Trikafta was approved by the Food and Drug Administration (FDA) in October 2019 for patients 12 and older. It is the fourth iteration of a class of medications called CFTR modulators, and it is appropriate for treating up to 90 percent of people with cystic fibrosis based on their genetic profiles.

While Trikafta is not a cure for cystic fibrosis, it has proven to be a life-changing medication for countless people in the United States. We must preserve our access to Trikafta.

A disturbing trend is washing over the United States, though. Insurers are using economic analyses based on a discriminatory cost-effectiveness metric called Quality-Adjusted Life Years (QALY) as negotiating leverage to limit access to life-changing medications.

A 2018 article in Health Affairs said, “QALY calculations inherently privilege treatments that extend the lives of those who can be restored to perfect health, and disadvantage the many who seek life-extending treatments despite having a disability or chronic condition that is not curable.”
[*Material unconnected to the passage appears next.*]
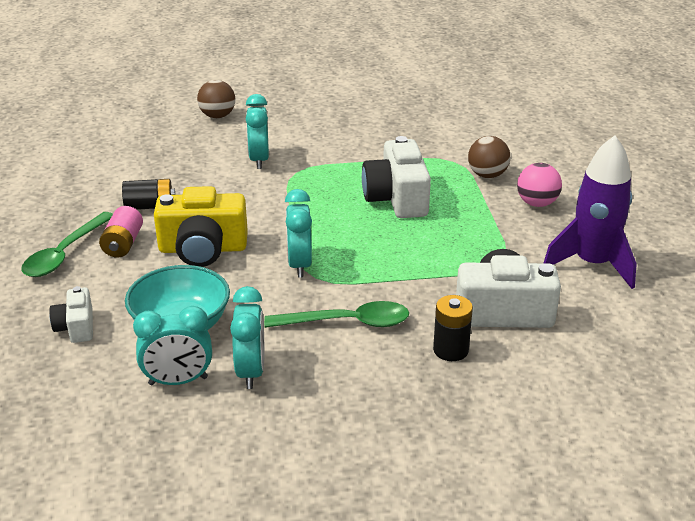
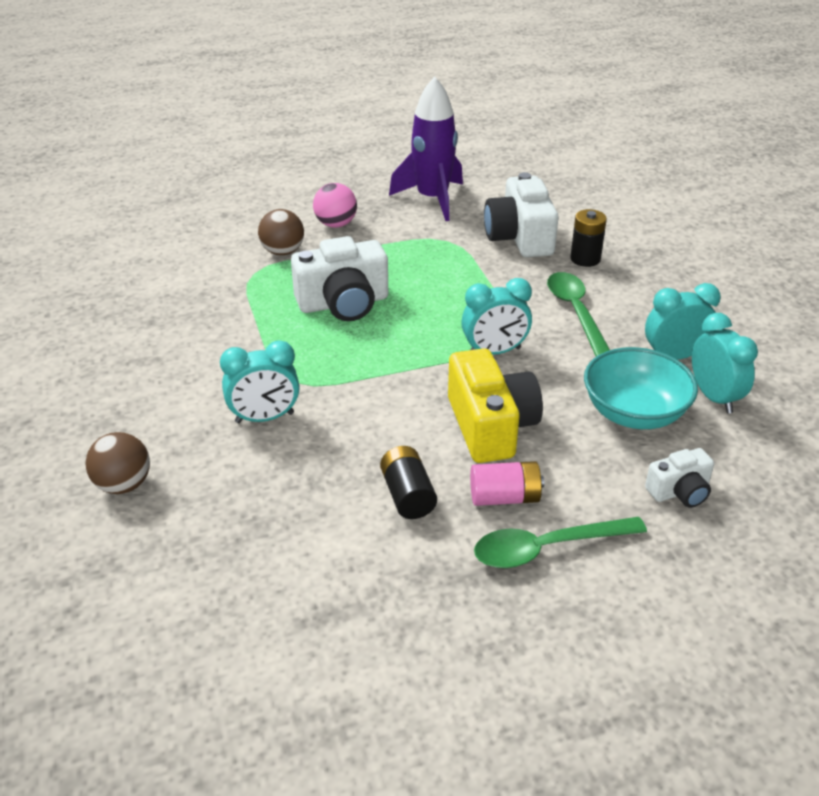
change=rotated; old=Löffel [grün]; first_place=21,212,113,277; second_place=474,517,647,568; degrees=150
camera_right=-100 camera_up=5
Put, QALY is not adequately able to quantify what happened in my own life — my journey from near end-stage illness and no hope for a future to correctly managed CF and entrance into an elite graduate program. Living in a world where I would not have had the chance to dose Trikafta sends a shiver down my spine.

That world, however, has existed in countries where QALY has been used to justify not covering CFTR modulators for people with CF. In the United Kingdom, the National Institute for Health and Care Excellence (NICE) makes QALY calculations to determine which medications are covered by the nation’s National Healthcare Service. In 2016, NICE decided that Orkambi, a previous CFTR modulator iteration, was not cost-effective for its citizens.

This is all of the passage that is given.